Induction of interferon in L cells by defective-interfering (DI) particles of vesicular stomatitis virus: Lack of correlation with content of [±] snapback RNA

Abstract

The ability of defective-interfering (DI) particles of vesicular stomatitis virus (VSV) to induce interferon was studied in relation to the amount of snapback [±] double-stranded sequences in their RNA. Five DI particles propagated in BHK-21 cells were analyzed: two DI particles generated by undiluted passages of cloned wild-type VSV (Indiana); two DI particles generated by serial undiluted passages of culture fluid from L cells persistently infected with VSV; and DI-011, a DI particle with [±] snapback RNA, which is known to be a potent inducer of interferon. Induction of interferon in L cells by these DI particles was not proportional to the amount of [±] sequences in their RNA. DI-011 (26 to 37% [±] RNA sequences) induced a significant amount of interferon at a multiplicity of infection of one DI particle per cell.

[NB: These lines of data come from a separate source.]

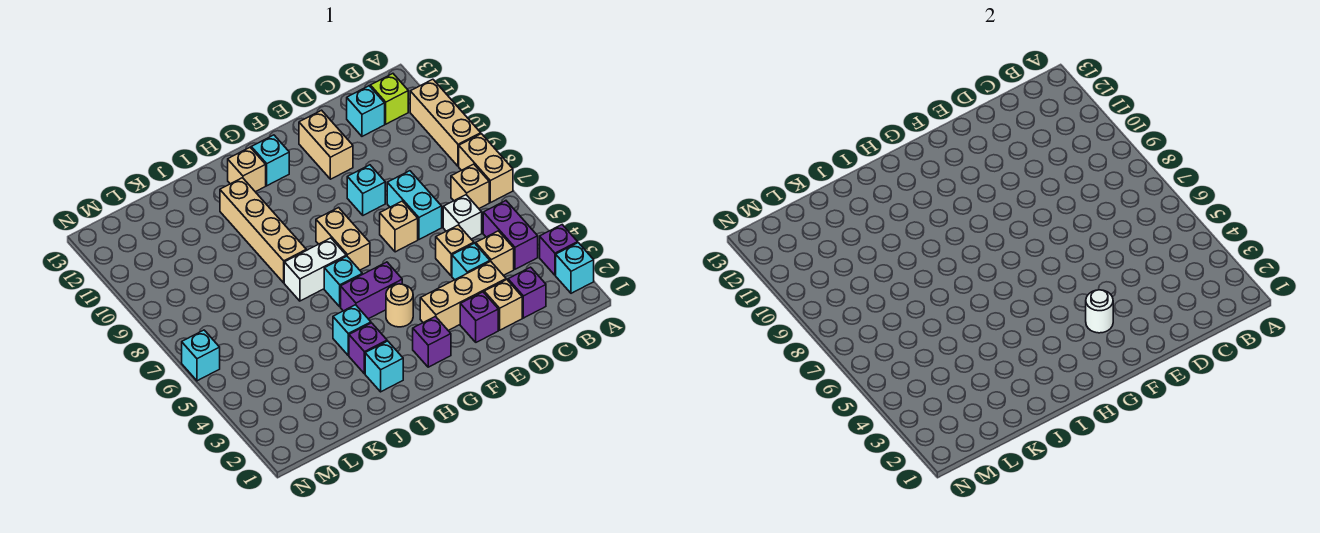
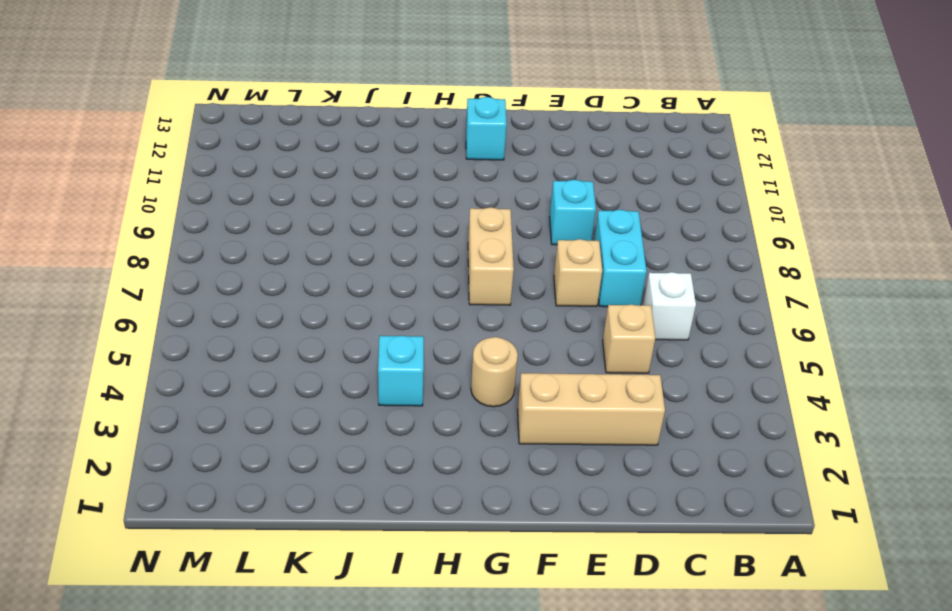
none -> cyan brick A2 level 1
none -> purple brick A3 level 1
none -> tan brick A7:A8 level 1
none -> tan brick A9:A11 level 1

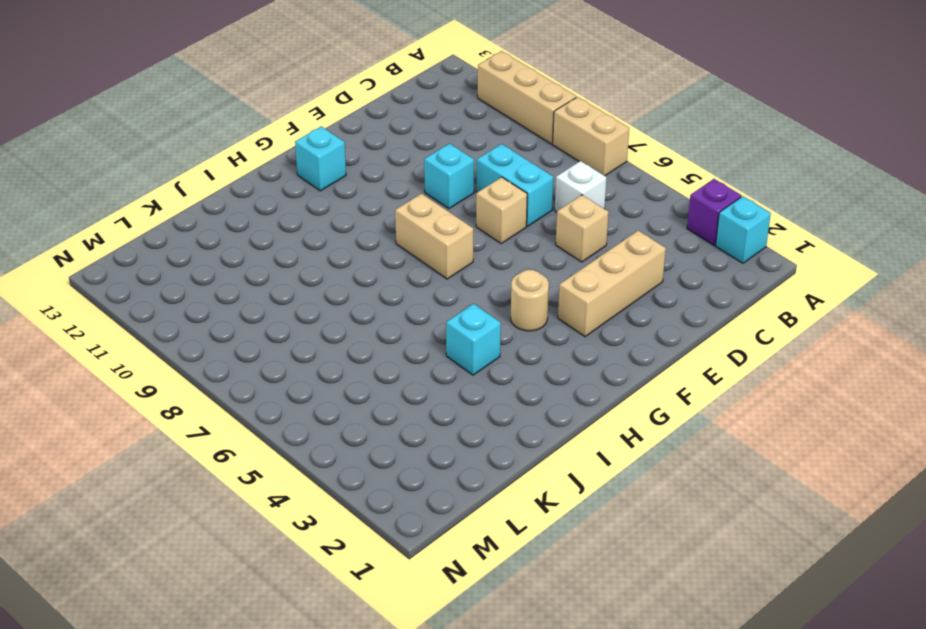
none -> purple brick B4:B5 level 1
none -> tan brick B7 level 1
none -> lime brick B12 level 1
none -> purple brick C2 level 1

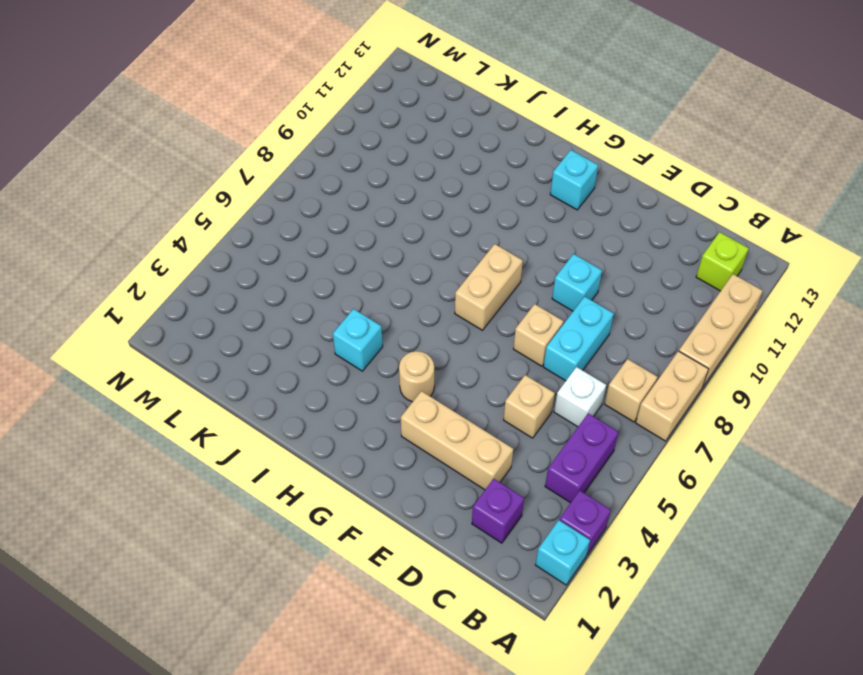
none -> tan brick C4 level 1
none -> cyan brick C12 level 1
none -> tan brick D2 level 1
none -> cyan brick D4 level 1

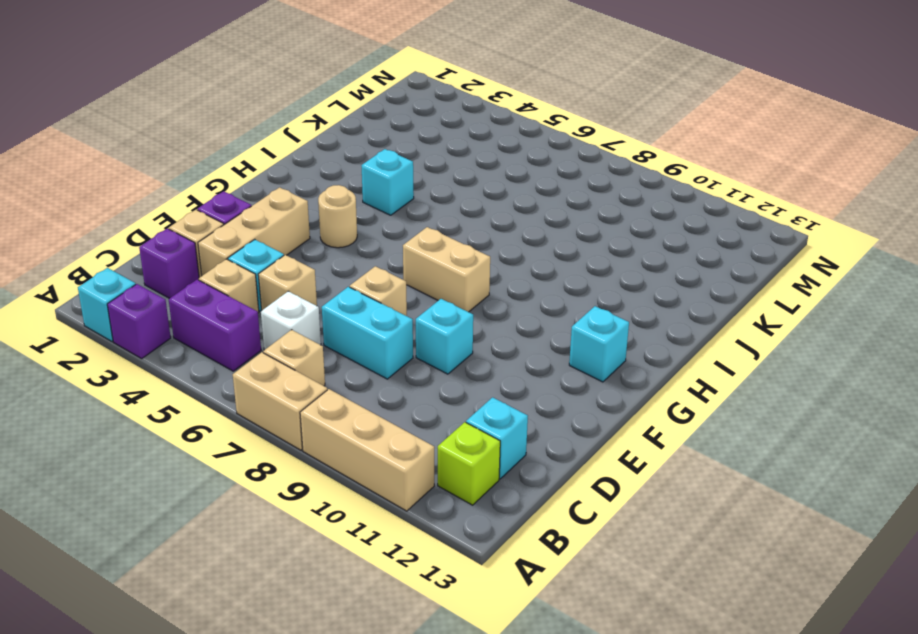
none -> tan brick E11:E12 level 1
none -> purple brick G2 level 1
none -> purple brick G5:H5 level 1
none -> cyan brick H6 level 1

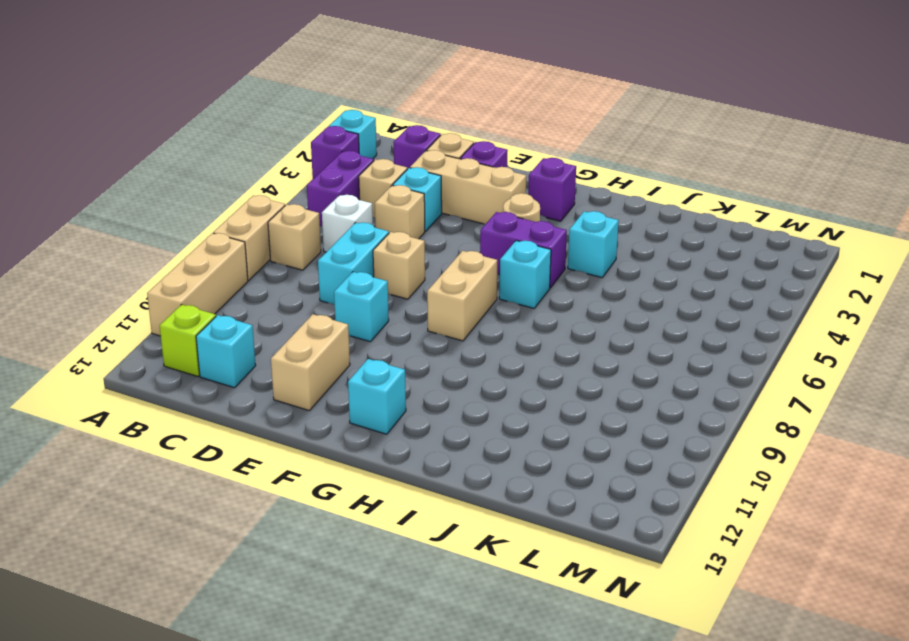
none -> white brick H7:I7 level 1
none -> tan brick H12 level 1
none -> cyan brick I2 level 1
none -> purple brick I3 level 1

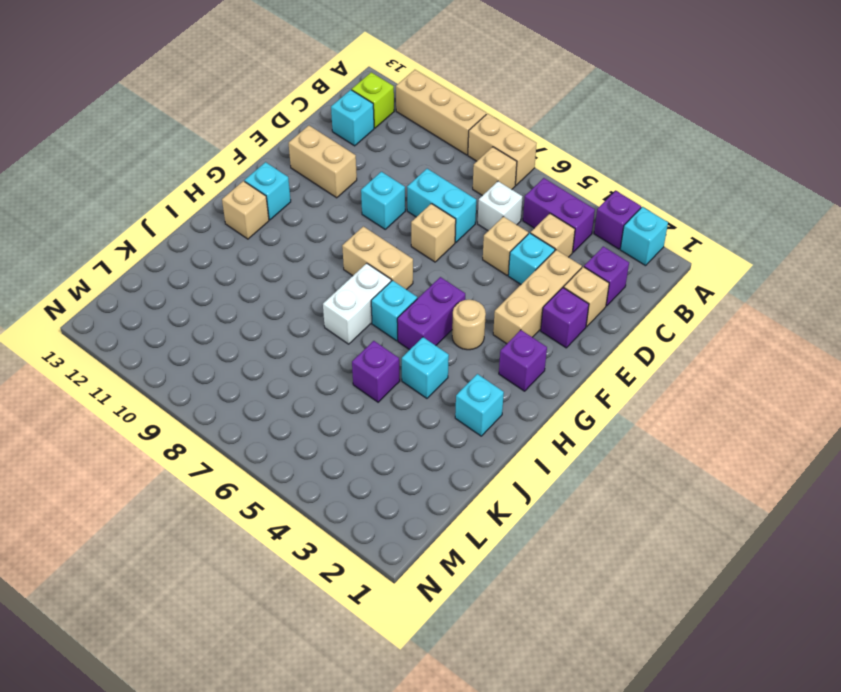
purple brick J5 level 1 -> purple brick I3 level 1
none -> tan brick I8:I11 level 1
none -> cyan brick N6 level 1
none -> white round brick F3 level 2

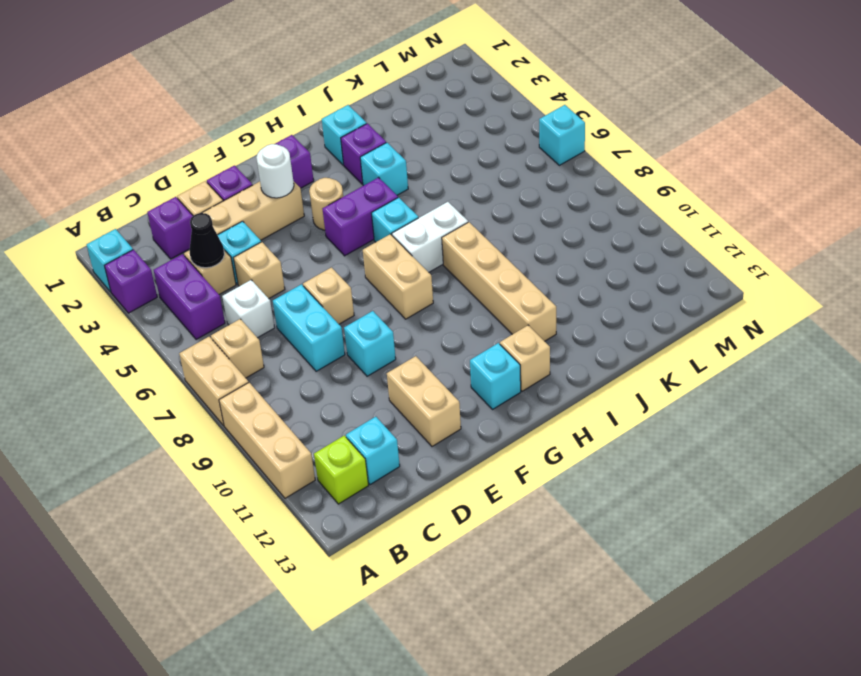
black cone C4 level 2 -> none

In contrast, the two DI particles from wild-type VSV (43 to 54% [±] RNA sequences) were 20- to 30-fold less efficient inducers of interferon than DI-011. Furthermore, the two DI particles (1 to 4% [±] RNA sequences) generated from L cell carrier cultures were only slightly less efficient inducers of interferon than the wild-type DI particles. The data also indicate that a population of DI particles which contains [±] RNA is not selected in L cells persistently infected with VSV.